For months, the pressure on President Clinton has been building.
Numerous visits to vote-rich California convinced him that a bill was needed to protect high-technology firms from frivolous yet costly lawsuits by investors. Accountants, securities firms, and high-technology companies had spent millions of dollars to state their case with a lobbying and public relations campaign.
But Clinton wanted to make sure that the legislation did not go too far in the other direction and shut out of the courthouse the unsophisticated people who had lost their savings through investment scams. After all, California was the state filled with thousands of victims who bought bonds issued by Charles Keating's ill-fated savings and loan empire.
Congress delivered a bill to Clinton and he didn't like it. Now, a president who strives to avoid confrontation finds himself locked in a bitter political struggle with his own Democratic Party chairman, Sen. Christopher Dodd (D-Conn.), who has been working for years on tightening the laws that allow aggrieved investors to sue.
The Senate is expected to vote today on an effort led by Dodd to override Clinton's veto of the bill that puts tough new restraints on the ability to sue publicly traded companies.
The House voted Wednesday 319 to 100 to override the veto. But the Senate fight will be much closer.

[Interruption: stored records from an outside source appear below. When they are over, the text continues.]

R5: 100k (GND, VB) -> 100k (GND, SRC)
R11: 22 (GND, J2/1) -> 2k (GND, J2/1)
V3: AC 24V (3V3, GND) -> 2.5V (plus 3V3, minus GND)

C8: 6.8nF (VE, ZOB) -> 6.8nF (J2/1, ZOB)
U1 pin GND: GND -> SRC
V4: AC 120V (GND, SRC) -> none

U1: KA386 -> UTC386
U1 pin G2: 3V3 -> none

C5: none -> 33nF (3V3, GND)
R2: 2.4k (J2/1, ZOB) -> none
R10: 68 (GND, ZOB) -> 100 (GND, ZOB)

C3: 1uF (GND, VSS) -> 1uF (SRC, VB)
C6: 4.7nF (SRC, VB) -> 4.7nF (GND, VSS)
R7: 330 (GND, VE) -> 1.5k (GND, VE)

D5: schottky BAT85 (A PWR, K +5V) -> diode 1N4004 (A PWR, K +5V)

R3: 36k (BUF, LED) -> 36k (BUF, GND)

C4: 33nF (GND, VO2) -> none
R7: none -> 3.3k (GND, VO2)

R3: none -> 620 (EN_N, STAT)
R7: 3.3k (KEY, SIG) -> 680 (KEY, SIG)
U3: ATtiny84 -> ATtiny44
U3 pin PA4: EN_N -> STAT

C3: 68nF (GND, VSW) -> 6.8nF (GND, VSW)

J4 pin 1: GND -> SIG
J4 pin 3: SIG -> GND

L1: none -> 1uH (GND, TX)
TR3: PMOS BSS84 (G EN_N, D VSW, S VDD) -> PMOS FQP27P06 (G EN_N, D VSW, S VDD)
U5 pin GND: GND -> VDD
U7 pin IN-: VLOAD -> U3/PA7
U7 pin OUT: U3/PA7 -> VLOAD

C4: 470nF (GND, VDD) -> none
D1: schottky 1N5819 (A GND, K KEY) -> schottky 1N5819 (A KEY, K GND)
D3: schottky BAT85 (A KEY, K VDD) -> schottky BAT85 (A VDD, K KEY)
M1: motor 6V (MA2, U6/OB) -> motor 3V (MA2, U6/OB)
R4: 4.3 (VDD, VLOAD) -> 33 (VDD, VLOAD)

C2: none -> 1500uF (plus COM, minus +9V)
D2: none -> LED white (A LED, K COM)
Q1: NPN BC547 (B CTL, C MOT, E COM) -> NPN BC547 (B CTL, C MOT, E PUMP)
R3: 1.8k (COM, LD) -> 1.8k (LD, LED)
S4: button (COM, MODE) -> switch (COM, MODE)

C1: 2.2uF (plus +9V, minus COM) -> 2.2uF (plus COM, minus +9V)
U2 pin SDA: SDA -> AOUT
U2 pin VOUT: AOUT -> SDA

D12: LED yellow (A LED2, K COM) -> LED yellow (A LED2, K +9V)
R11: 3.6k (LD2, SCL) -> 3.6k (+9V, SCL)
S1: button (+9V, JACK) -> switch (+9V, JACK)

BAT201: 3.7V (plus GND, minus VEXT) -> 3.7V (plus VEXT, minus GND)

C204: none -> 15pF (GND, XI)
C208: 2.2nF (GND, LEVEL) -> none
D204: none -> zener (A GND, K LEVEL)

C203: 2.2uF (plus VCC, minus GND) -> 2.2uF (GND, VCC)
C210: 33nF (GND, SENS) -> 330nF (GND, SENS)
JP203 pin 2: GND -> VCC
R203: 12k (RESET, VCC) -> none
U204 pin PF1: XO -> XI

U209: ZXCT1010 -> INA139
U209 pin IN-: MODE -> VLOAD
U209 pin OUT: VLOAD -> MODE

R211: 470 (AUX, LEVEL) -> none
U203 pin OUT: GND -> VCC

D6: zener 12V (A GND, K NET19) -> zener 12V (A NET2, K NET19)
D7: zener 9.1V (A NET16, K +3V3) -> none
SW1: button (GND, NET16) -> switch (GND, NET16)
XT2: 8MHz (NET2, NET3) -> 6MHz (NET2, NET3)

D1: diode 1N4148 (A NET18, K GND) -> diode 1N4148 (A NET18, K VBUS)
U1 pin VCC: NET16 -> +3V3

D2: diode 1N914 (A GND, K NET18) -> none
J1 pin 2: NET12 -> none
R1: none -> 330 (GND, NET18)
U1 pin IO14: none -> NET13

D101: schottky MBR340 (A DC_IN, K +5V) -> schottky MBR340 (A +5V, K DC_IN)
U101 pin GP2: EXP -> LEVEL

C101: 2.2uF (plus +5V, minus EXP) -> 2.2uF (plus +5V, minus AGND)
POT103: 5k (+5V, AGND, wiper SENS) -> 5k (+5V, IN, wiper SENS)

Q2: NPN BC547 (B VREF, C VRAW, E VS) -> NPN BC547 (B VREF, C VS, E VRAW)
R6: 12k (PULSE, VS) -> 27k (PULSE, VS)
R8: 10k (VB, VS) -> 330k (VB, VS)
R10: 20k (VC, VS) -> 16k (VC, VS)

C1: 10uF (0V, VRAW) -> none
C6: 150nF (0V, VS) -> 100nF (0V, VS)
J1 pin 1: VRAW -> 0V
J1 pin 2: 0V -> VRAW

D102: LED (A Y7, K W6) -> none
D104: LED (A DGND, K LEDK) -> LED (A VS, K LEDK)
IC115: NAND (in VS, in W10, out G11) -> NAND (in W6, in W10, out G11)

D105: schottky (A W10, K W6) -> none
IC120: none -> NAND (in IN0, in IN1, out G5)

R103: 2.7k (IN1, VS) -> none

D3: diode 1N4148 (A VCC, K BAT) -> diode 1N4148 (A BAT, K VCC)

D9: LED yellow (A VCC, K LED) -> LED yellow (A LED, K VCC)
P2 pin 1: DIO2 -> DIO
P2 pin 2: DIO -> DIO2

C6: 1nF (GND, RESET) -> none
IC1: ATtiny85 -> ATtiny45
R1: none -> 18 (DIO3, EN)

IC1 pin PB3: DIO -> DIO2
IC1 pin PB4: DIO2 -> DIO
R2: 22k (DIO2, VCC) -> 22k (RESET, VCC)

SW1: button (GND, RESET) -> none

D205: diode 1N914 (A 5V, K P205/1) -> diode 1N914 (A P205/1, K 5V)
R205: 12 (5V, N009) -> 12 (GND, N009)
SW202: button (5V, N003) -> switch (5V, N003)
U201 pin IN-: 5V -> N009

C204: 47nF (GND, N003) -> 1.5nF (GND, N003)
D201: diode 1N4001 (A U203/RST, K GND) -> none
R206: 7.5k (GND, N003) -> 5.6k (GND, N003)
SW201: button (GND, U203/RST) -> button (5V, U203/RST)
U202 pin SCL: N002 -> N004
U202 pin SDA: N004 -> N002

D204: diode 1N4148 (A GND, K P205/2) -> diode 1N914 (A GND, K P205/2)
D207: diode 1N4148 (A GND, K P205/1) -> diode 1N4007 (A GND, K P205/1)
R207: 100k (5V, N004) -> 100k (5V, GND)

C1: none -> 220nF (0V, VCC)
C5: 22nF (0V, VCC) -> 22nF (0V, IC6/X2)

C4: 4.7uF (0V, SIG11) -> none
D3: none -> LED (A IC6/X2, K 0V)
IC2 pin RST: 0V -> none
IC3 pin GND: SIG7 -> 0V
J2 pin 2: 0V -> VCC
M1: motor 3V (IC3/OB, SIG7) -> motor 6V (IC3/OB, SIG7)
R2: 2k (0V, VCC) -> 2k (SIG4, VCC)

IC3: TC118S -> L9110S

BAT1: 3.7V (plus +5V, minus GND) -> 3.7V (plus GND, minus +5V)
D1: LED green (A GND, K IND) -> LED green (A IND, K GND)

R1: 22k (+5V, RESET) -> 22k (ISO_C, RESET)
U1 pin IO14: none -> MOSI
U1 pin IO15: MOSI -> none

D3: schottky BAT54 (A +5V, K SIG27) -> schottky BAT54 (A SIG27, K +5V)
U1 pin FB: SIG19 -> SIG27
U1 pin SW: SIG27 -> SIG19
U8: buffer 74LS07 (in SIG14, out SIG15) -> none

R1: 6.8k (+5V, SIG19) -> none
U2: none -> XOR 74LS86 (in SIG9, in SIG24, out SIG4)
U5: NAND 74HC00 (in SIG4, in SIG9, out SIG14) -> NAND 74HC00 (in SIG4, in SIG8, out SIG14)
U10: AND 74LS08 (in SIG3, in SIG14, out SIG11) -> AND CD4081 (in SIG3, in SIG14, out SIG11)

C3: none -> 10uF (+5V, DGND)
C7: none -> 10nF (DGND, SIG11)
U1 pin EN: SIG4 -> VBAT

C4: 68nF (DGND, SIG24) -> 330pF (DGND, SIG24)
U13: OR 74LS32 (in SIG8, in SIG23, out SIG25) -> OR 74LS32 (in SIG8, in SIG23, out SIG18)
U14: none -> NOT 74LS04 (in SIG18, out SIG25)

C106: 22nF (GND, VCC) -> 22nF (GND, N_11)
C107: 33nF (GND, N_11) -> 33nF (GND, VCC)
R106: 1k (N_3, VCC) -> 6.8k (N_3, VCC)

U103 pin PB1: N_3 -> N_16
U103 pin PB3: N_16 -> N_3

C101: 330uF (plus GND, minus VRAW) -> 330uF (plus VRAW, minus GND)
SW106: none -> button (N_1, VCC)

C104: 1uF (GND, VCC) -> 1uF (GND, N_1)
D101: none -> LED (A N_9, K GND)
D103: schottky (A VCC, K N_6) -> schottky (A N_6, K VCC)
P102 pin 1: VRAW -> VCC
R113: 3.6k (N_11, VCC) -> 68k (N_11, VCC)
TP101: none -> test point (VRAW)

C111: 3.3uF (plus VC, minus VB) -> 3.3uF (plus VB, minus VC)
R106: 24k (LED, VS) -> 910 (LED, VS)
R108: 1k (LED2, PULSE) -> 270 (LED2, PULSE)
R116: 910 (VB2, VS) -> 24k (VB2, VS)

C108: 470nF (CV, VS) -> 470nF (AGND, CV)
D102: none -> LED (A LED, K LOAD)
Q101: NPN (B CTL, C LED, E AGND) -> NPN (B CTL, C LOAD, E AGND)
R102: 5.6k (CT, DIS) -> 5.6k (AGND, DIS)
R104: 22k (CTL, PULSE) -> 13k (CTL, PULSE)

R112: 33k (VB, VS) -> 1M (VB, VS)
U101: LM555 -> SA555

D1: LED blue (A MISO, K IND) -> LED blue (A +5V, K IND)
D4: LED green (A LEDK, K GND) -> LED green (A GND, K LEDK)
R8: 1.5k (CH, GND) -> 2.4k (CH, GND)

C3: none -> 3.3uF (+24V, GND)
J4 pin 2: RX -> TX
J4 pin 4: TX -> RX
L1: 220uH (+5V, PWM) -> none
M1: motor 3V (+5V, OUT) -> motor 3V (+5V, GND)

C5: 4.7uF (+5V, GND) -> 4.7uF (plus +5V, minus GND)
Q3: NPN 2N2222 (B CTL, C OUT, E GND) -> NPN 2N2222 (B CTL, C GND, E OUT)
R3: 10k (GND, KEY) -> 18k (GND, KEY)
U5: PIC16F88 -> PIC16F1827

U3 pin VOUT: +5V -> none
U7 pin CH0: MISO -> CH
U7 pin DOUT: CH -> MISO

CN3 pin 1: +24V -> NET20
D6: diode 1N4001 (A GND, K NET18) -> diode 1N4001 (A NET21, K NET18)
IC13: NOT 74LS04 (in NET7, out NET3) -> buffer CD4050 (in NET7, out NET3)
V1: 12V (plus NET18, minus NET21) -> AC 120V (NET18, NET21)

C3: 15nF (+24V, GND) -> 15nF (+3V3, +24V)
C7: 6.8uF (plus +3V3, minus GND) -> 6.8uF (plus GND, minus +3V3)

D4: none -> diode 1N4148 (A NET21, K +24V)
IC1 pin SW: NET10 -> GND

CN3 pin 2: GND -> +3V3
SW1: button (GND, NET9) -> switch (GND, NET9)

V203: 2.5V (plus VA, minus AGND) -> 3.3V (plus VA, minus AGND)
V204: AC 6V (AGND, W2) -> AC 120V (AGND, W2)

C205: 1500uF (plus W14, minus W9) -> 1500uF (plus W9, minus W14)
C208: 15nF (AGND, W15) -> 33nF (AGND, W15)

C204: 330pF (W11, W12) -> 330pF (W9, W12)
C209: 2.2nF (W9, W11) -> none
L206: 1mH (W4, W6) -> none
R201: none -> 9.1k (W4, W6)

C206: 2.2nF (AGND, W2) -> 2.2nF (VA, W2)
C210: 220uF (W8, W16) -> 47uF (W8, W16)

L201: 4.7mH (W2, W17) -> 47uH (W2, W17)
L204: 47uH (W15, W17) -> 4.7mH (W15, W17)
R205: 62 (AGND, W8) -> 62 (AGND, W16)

Clinton is anxious to avoid the first veto override of his presidency. Among other things, an override would suggest weakness as Clinton struggles with Republicans over the federal budget. To win, he must deliver a stinging defeat to Dodd, the man who plays a critical role in raising millions of dollars for Democratic candidates, including the president.
"With great regret, with great regret, I urge my colleagues to override this veto," Dodd said during the debate Thursday. "I can't tell you the hours we spent on this because I wanted the president to sign this bill."
Clinton's central objection is his belief that the bill creates excessively tough standards for investors to bring suits charging fraud by companies, their accountants and brokerage firms distributing the stock. Investors who sue must meet "an extraordinarily high standard" of supplying information about the intentions and activities of parties involved in the alleged fraud, Sen. Arlen Specter (R-Pa.) said during the debate Thursday.
The president also believes the bill is too generous with its "safe harbor" provision, which protects companies from being sued for the predictions and forecasts they make about future performance.
Clinton became personally involved late in the game because his top advisors were split on the merits of the measure. The top economic policymakers, Treasury Secretary Robert Rubin and National Economic Council chief Laura D'Andrea Tyson, wanted him to sign it. Political advisor Harold Ickes reminded him that a broad coalition of labor unions, consumer groups and liberal activists were strongly opposed.
Many state and local officials and regulators also opposed the bill, arguing it hampered their ability to protect pension and investment funds.
Clinton immersed himself in technical details, called law professors around the country, and decided late Tuesday to veto the bill.
In the preceding days, California lawmakers who represent the Silicon Valley and influential legislators around the country had been optimistic the president would support the bill.
But their confidence was shaken when they heard that William S. Lerach, a prominent San Diego attorney who is known for filing investor lawsuits, had been invited to the White House last Friday for a reception thanking top Democratic Party contributors. Lerach had earned the right to be there: In the last six months, as the bill was being negotiated, he had contributed $120,000 to the Democratic Party.
But the party guest list also included big contributors on the other side, representing a major accounting firm and an investment banking house.
The party division over the issue splits California's two Democratic senators. Dianne Feinstein is a champion of the bill, and Barbara Boxer is a fierce opponent.
Boxer read from a long list of California officials and organizations opposed to this bill. "The opposition to this legislation is broad and it's deep," Boxer said.
But Feinstein said she and Boxer have different constituencies. "My mail is maybe over 100 to 1" for the bill, she said.
Clinton can win today if he persuades such Democratic liberals as Edward M. Kennedy of Massachusetts, Barbara Mikulski of Maryland, and Tom Harkin of Iowa to change their votes and support his veto, consumer activist Ralph Nader predicted.
"If he loses this fight, it's because the head of his party beat him," Nader said.